David Nicholas Williams
I turn ideas into products

When to Copy Ideas, When to Steal Ideas

"Good artists copy. Great artists steal" plays on a truth that whenever we build something new, we're really building upon what's currently there, and that ought to be acknowledged and embraced unashamedly. It provocatively contradicts a pure notion of creativity we pretend is the case publicly. The quote says actually, we all know privately how it really works, and it's OK!

Copy and steal stand for opposite ends of the scale in the creative process. Copy being to borrow an idea for its known useful results, steal being to take ownership of an idea and extend it to create some novel result.

It's very important to note that while more skill is implied the further you go towards stealing, copying is not bad. On the contrary, it's explicitly good. An artist needs to do both. The question becomes, when to copy and when to steal?

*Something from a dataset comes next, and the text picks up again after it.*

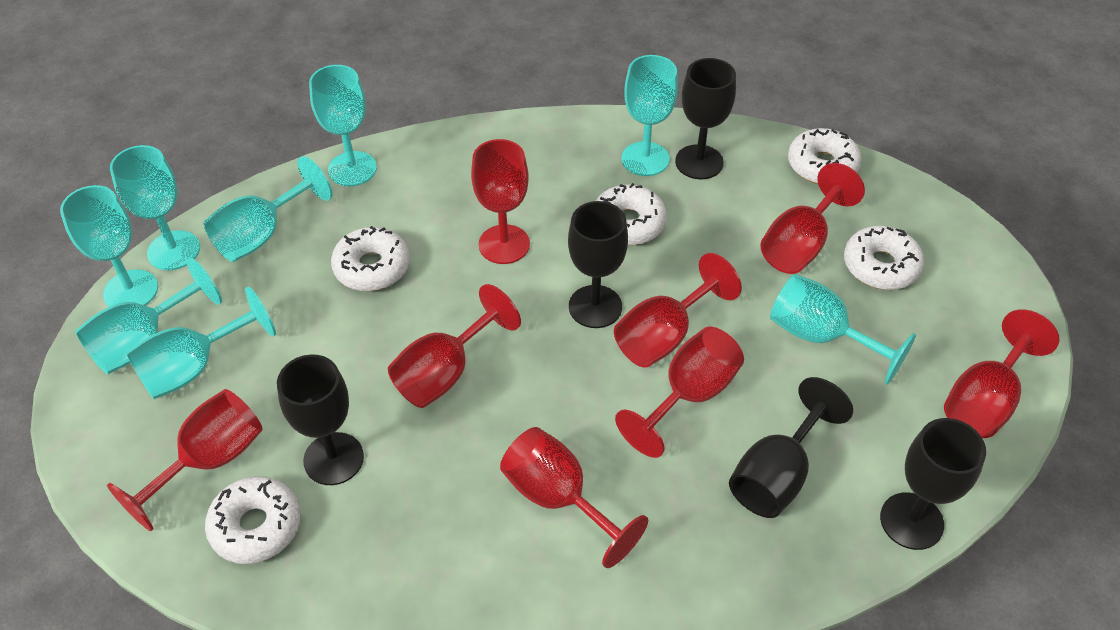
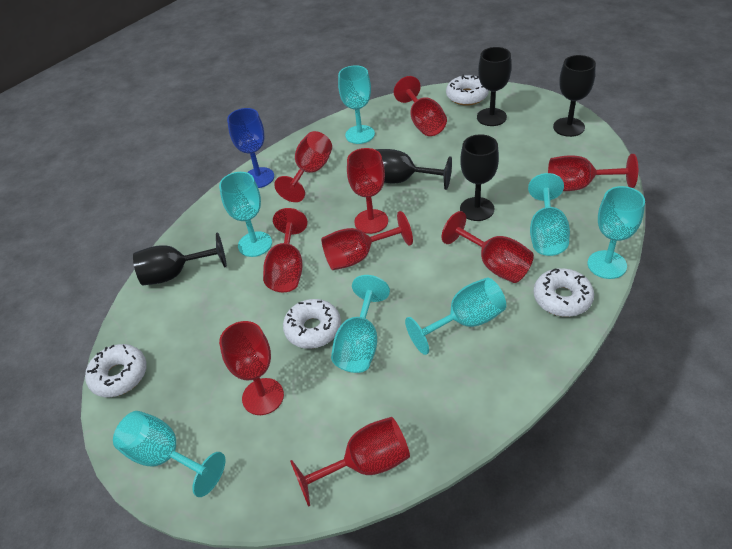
blue goblet: 0 -> 1
red goblet: 8 -> 9
turquoise goblet: 8 -> 7
white donut: 5 -> 4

I used to work with someone who, when the team would discuss how to build a new product feature, would by default suggest finding a similar feature in a market leader's product and start by copying their approach.

This raised some eyebrows. When your job is to design and build product features, instinct tells you that taking this approach is not doing your job. It's intellectually dishonest, arguably immoral. Anyone can copy, but you're better than that - you can create!

But this person had the right idea. The counter instinct isn't wrong on the whole, just misapplied. You do of course need to extend and put your own spin on ideas. But that's really difficult, and your budget for doing it is limited. You don't want to waste it building the mundane, functional platform on which the interesting stuff sits.

You don't make a whole cake out of icing - you don't even start there - you make the sponge base first. That's exactly what this person was saying. Copy the same sponge any cake could use, then use your own creative talents as icing to make something uniquely great in the areas that make a difference in your product's niche.

What qualifies as mundane? As a rule of thumb, techniques or tactics for realising strategy - focused solutions to isolated problems that don't matter on their own, and can be reapplied for similar results without much dependency on context. If your goal is creating something new in the world, don't copy strategy. Steal strategy! Copy tactics to get the platform in place to realise that strategy, then focus all your creative energy there.

Get out of the mindset of copying being a fallback when you've failed creatively, start using copying as a pragmatic tool to facilitate creative success.

Great artists steal, but know when to copy.